Recent surgery was associated with the isolated distal presentation of DVT as in prior studies [3, 4, 9]. This is likely to be due to surgery-related prolonged immobilization of lower limbs, local pain, and uncertainty/anxiety to mobilize. Alternatively, the observed difference may be simply due to more (or earlier) diagnostic tests performed in this patient group. Vice versa, patients with cancer and acute infection/sepsis had more often proximal thrombosis, possibly reflecting a higher thrombus burden or the “descending” (toward distal) nature of these thrombi, in contrast to an “ascending” propagation (toward proximal) in other patients. The latter includes, for instance, pregnancy, which has been shown in prior studies [3] to be associated with a proximal location of DVT, likely due to local compression of the iliac veins. As for other venous symptoms (especially varicose vein symptoms), women might tend to see a physician earlier than men, and in line with the ascending thrombus extension theory, this might partly explain the more frequent diagnosis of IDDVT in women. In SWIVTER, the prevalence of pregnancy was low and we could not confirm the association with a proximal location of DVT which has been shown in prior studies [3], likely due to local compression of the iliac veins.

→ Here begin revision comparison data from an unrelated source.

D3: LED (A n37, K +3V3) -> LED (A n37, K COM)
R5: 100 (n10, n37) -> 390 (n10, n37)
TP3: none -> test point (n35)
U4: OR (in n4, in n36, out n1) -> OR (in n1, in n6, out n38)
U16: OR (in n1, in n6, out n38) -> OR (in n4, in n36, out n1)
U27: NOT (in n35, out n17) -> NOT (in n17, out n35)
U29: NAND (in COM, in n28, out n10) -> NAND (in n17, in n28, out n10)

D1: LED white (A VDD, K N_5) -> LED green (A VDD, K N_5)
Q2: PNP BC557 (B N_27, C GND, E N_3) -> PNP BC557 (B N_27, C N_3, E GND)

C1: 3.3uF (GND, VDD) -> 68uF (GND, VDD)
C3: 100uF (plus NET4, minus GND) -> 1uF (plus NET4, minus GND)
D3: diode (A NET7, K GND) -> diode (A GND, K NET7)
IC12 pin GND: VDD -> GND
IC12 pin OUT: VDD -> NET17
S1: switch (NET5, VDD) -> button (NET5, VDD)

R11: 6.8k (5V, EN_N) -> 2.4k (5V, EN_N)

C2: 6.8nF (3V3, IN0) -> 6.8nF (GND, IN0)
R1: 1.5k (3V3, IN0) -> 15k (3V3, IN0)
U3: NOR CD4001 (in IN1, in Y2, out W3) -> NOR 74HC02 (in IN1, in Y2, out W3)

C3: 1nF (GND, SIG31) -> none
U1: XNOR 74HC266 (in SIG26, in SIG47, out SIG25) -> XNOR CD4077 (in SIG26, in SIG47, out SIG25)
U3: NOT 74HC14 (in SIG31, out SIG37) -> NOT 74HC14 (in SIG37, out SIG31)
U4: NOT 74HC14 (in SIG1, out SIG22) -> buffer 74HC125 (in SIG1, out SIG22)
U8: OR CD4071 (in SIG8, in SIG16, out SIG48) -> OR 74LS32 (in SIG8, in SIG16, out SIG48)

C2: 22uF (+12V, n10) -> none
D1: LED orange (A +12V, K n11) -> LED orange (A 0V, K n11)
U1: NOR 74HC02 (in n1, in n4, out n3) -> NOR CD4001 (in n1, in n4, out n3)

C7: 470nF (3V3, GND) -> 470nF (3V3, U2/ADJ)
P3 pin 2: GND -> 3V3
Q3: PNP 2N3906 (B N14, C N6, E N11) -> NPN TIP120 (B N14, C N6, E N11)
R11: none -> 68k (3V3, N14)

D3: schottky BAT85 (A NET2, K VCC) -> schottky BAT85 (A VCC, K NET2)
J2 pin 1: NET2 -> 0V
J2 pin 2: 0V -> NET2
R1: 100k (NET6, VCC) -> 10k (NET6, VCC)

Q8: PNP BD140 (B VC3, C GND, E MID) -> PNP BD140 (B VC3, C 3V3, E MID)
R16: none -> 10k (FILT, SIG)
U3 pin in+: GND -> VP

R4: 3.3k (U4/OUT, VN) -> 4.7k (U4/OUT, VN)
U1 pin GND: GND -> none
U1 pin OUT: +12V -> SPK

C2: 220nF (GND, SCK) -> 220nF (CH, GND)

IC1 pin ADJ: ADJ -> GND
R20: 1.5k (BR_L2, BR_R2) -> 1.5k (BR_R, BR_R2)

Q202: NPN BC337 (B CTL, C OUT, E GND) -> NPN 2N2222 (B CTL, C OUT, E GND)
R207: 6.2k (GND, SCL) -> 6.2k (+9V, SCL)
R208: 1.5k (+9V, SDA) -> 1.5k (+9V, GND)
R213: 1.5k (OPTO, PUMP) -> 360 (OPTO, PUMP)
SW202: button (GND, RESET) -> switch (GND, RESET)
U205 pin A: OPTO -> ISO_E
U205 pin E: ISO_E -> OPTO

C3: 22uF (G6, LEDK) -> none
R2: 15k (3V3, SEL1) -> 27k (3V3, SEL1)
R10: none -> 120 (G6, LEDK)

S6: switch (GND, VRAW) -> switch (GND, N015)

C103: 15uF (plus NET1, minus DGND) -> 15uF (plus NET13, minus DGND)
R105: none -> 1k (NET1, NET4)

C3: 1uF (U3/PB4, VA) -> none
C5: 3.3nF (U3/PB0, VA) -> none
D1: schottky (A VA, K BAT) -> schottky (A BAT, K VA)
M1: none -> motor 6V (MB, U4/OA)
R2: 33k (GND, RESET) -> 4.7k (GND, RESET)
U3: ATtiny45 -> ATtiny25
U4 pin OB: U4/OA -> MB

Our analysis has some limitations. First, as IDDVT does not consist of a unique phenotype and may encompass thrombosis in both the axial and muscular veins, the latter possibly being subject to physician judgment owing to the lack of an established diagnostic guidance, we cannot exclude differences between centers in the diagnosis assignment. Second, the numbers of patients with IDDVT was moderate and consequently, the results of multivariable analysis should be interpreted with caution. Third, we did not include patients with PE and based our analysis on the diagnosis of DVT guided by the presenting symptoms, similarly to the work of Barco et al. [3]. Finally, SWIVTER was conducted in the Swiss centers only and the results may not be generalizable to other countries or territories characterized by different healthcare systems.

Conclusions

We confirmed that age, sex, and several provoking risk factors for VTE were related to the presenting location of first symptomatic DVT without concomitant PE. Cancer, male sex, and acute infection/sepsis were associated with a proximal location of DVT, therefore, acting as confounders for the association between thrombosis location and recurrence. One cannot exclude that other factors act as unaccounted confounders for the association between demographic factors and DVT location, and between DVT location and outcomes.